Le quotidien israélien Haaretz fait un reportage sur les exactions des colons de la région d’Hébron et sur le courage de Ezra Nawi, plombier de 53 ans de Jérusalem et membre d’une association anticolonialiste Ta’ayush, qui tente infatigablement de protéger les Palestiniens, aux côtés de pacifistes internationaux, et en l’absence de toute institution israélienne ou internationale pour leur venir en aide.
Ci-dessous de larges extraits de l’article.
Ha’aretz, 5 juin 2005
Une force de protection à lui tout seul
par Nir Hasson
« Un plombier de 53 ans de Jérusalem est devenu une institution à lui tout seul, dévolue à l’aide et à la protection des Palestiniens troglodytes des collines au sud de Hebron. Même les Palestiniens affirment que, sans Ezra
Nawi, ils n’auraient pas survécu dans la région, face aux pressions de l’armée et au harcèlement des colons.
Il y a deux mois environ, des bergers palestiniens de ces collines remarquaient un colon en train de répandre des graines de blé empoisonnées sur les pâturages. Ils réussirent à faire partir leurs moutons à temps (des
dizaines d’animaux de ferme avaient été tués lors d’une attaque analogue), mais le lendemain matin, on retrouvait les cadavres de deux daims sauvages qui avaient mangé ces graines empoisonnées.
Ezra Nawi, un militant de gauche arrivé comme d’habitude ce matin-là pour aider les villageois de Al-Tawani, décida de protester. Il prit l’un des cadavres et le plaça au milieu de la route en direction de Ma’on, la colonie d’où, d’après les Palestiniens, venaient les empoisonneurs. « Je voulais
qu’ils voient les conséquences de leurs actes », dit Nawi. Plus tard, il était interrogé par la police pour « obstruction à l’enquète » en raison de sa
protestation.
Mais cela fait longtemps que Nawi n’est plus impressionné par la police. Il dit qu’il ne compte pas les fois où il a été arrêté, interrogé puis libéré pour son action sur les Collines de Hebron. La dernière fois, c’était il y a
quinze jours, où on l’a soupçonné de s’être fait passer pour un policier afin de pénétrer dans la Zone A, de passer par la Hebron arabe en route vers Tel Roumeida, tout cela pour manifester sa solidarité avec les habitants
palestiniens.
Une zone de conflits durs
Les Collines sud de Hebron sont devenues depuis quelques années une zone de conflits durs entre les Palestiniens (pour la plupart troglodytes, paysans ou bergers) et les colons. Ces six derniers mois, les colons, rattachés à
certains groupes radicaux qui occupent les avant-postes illégaux de la région, ont considérablement intensifié leurs attaques et les harcèlements contre les Palestiniens.

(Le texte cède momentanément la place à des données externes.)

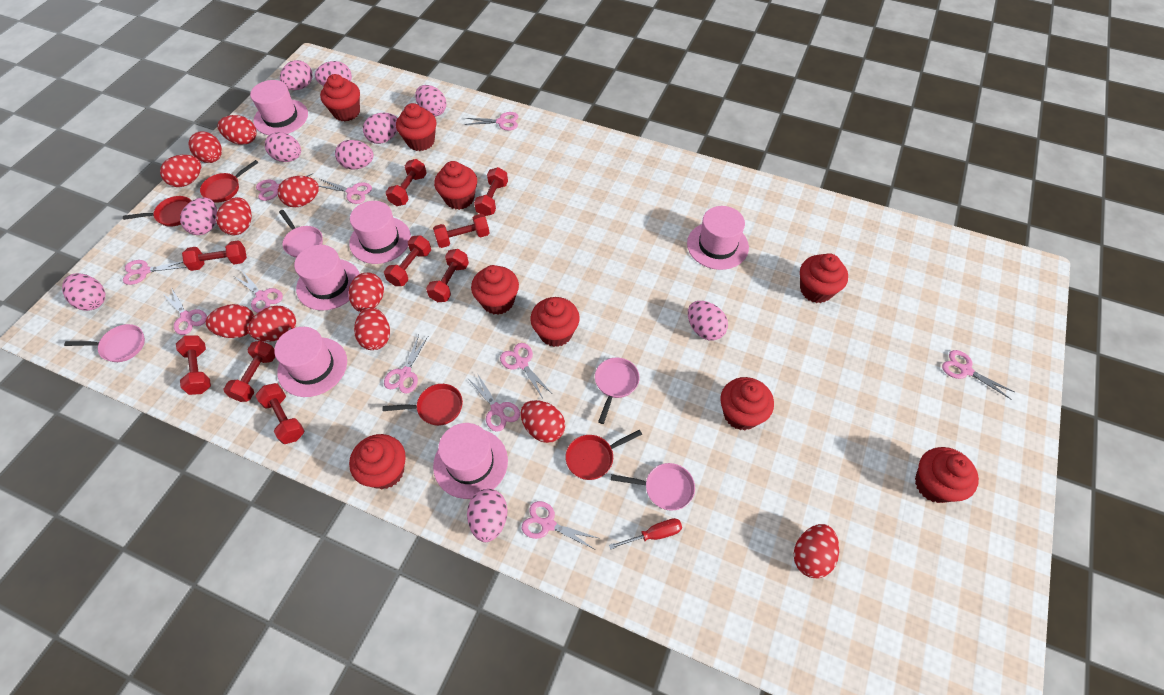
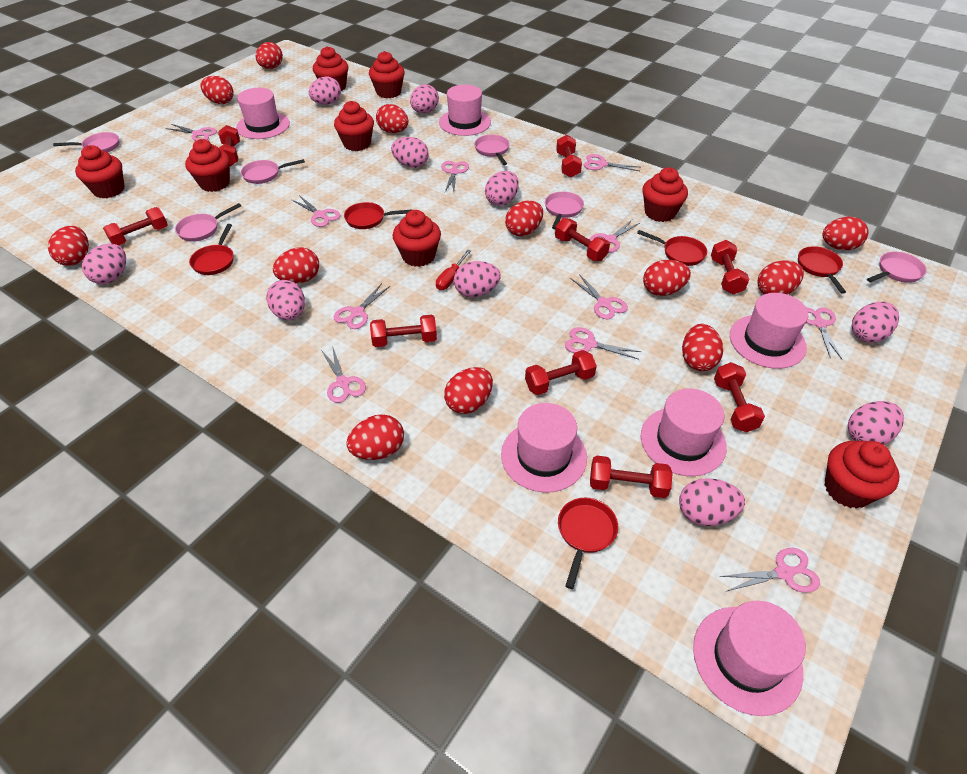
pink pan: 4 -> 6
red cupcake: 9 -> 8
red egg: 11 -> 12
red pan: 4 -> 5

Il y a trois semaines, plusieurs meules de foin étaient incendiées. Quelques heures auparavant, quatre jeunes colons avaient scié les branches de nombreux oliviers. La même semaine, des bergers juifs menaient un troupeau
d’oies et de moutons sur des champs palestiniens semés de lentilles. A Beit Imra, environ 200 oliviers, vieux d’une quinzaine d’années, étaient abattus.
Un champ cultivé non loin de là était passé sous la charrue et détruit par es colons. Et il y a quinze jours, 20 colons armés de bâtons et de pierres agressaient des bergers. Un enfant de 10 ans fut blessé au visage, blessures qui nécessitèrent des points de suture, et trois brebis furent tuées.
Quelques jours plus tard, les colons s’emparaient de 10 jeunes agneaux non sevrés. Les nuits suivantes, les Palestiniens disent avoir entendu les agneaux bêler, sans pouvoir les approcher.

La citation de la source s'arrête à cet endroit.